Our site uses cookies to improve the user experience and we recommend accepting its use to take full advantage of the navigation

Contemplating today's Gospel

Today's Gospel + homily (in 300 words)

Saturday of the Tenth Week in Ordinary Time
1st Reading (2Cor 5:14-21): Brothers and sisters: The love of Christ impels us, once we have come to the conviction that one died for all; therefore, all have died. He indeed died for all, so that those who live might no longer live for themselves but for him who for their sake died and was raised. Consequently, from now on we regard no one according to the flesh; even if we once knew Christ according to the flesh, yet now we know him so no longer. So whoever is in Christ is a new creation: the old things have passed away; behold, new things have come.

And all this is from God, who has reconciled us to himself through Christ and given us the ministry of reconciliation, namely, God was reconciling the world to himself in Christ, not counting their trespasses against them and entrusting to us the message of reconciliation. So we are ambassadors for Christ, as if God were appealing through us. We implore you on behalf of Christ, be reconciled to God. For our sake he made him to be sin who did not know sin, so that we might become the righteousness of God in him.
Responsorial Psalm: 102
R/. The Lord is kind and merciful.
Bless the Lord, o my soul; and all my being, bless his holy name. Bless the Lord, o my soul, and forget not all his benefits.

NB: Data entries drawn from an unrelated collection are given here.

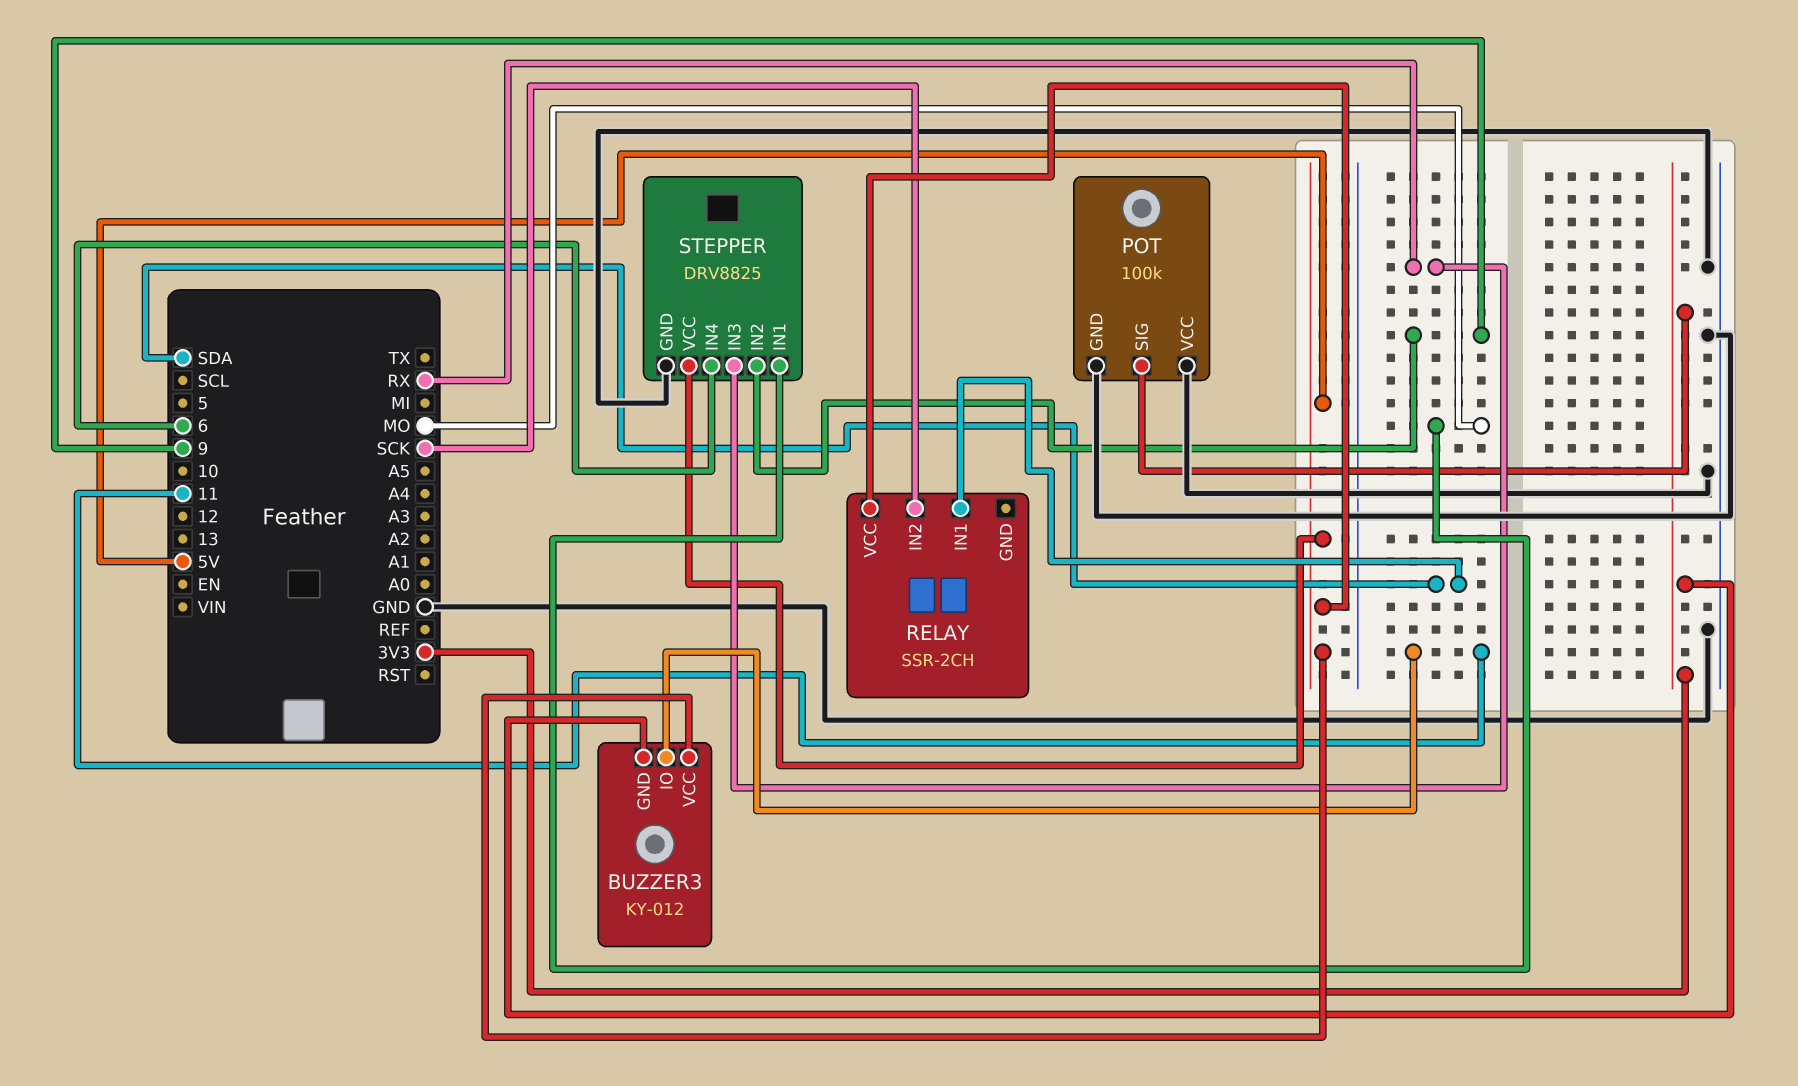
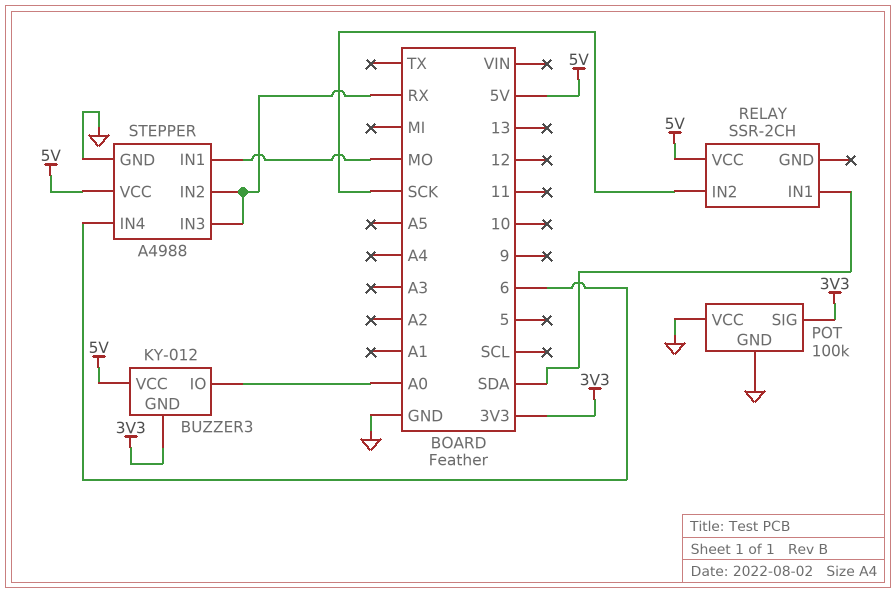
BUZZER3 pin IO: 11 -> A0
STEPPER: DRV8825 -> A4988
STEPPER pin IN2: 9 -> RX

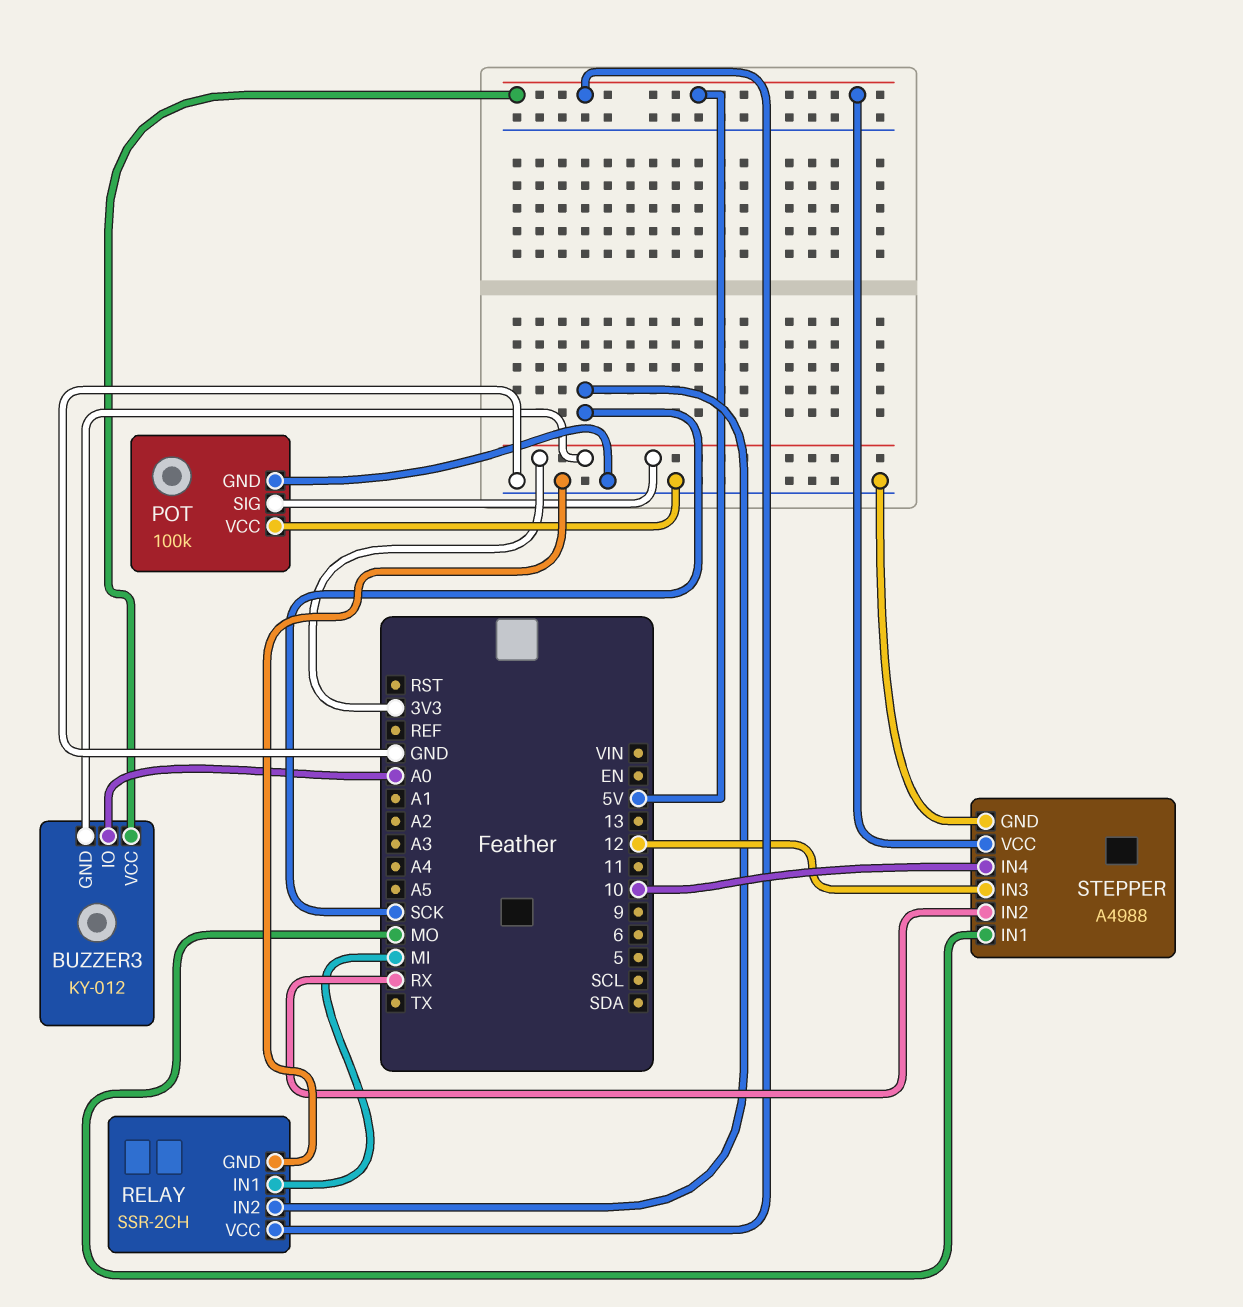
RELAY pin GND: none -> GND
RELAY pin IN1: SDA -> MI
STEPPER pin IN3: RX -> 12
STEPPER pin IN4: 6 -> 10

He pardons all your iniquities; he heals all your ills. He redeems your life from destruction, he crowns you with kindness and compassion.

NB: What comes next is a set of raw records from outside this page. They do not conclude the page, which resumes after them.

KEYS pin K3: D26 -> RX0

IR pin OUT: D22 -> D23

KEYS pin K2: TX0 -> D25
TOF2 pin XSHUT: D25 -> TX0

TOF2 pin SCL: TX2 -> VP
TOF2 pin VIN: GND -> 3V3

He will not always chide, nor does he keep his wrath forever. Not according to our sins does he deal with us, nor does he requite us according to our crimes.

For as the heavens are high above the earth, so surpassing is his kindness toward those who fear him. As far as the east is from the west, so far has he put our transgressions from us.
Versicle before the Gospel (Ps 118:36.29): Alleluia. Incline my heart, o God, to your decrees; and favor me with your law. Alleluia.
Gospel text (Mt 5,33-37): Jesus said to his disciples, «You have also heard that people were told in the past: Do not break your oath; an oath sworn to the Lord must be kept. But I tell you this: do not take oaths. Do not swear by the heavens, for they are God's throne, nor by the earth, because it is his footstool, nor by Jerusalem because it is the city of the great king. Do not even swear by your head, because you cannot make a single hair white or black. Say yes when you mean yes and say no when you mean no. Anything else you say comes from the devil».

«Say yes when you mean yes and say no when you mean no»

Fr. Jordi PASCUAL i Bancells (Salt, Girona, Spain)

Today, Jesus goes on commenting the Commandments. The Israelites had a great respect for the name of God, a fearful veneration, for they knew that names refer to persons, and God deserves all respect, all honor and all glory, by thought, word and deed. This is why —bearing in mind that swearing is to place God as witness to the truth of what we are saying— the Law commanded them: «Do not break your oath; an oath sworn to the Lord must be kept» (Mt 5:33). But Jesus comes to perfect the Law (and, therefore, to perfect us too by following the Law), and goes a step further: «Do not take oaths. Do not swear by the Heavens (...), nor by the earth (...)» (Mt 5:34). We cannot actually say that to swear is bad, per se, but to make an oath legitimate a few conditions are needed first, such as a fair, grave and serious cause (for instance, a lawsuit), and that your oath be true and good.

But the Lord says even more: «Say yes when you mean yes and say no when you mean no» (Mt 5:37). That is, He invites us to live in truth on every instance, to conform our thinking, our words and our deeds to the truth. But, the truth is what? This is the great question, already formulated in the Gospel, during the judgment against Jesus, in Pilate's own words, which so many thinkers, throughout time, have been trying to answer to. The Truth is God. Whoever lives by pleasing God, by abiding by his Commandments, lives in Truth. The Rector of Ars says: «The reason why so few Christians act with the exclusive purpose of pleasing God is because they are immersed in the most terrible ignorance. O God, how many good deeds are lost for Heaven!». It would be good to ponder over it.

We must develop ourselves, to read the Gospel and the Catechism. And afterwards, we must live by what we have learnt.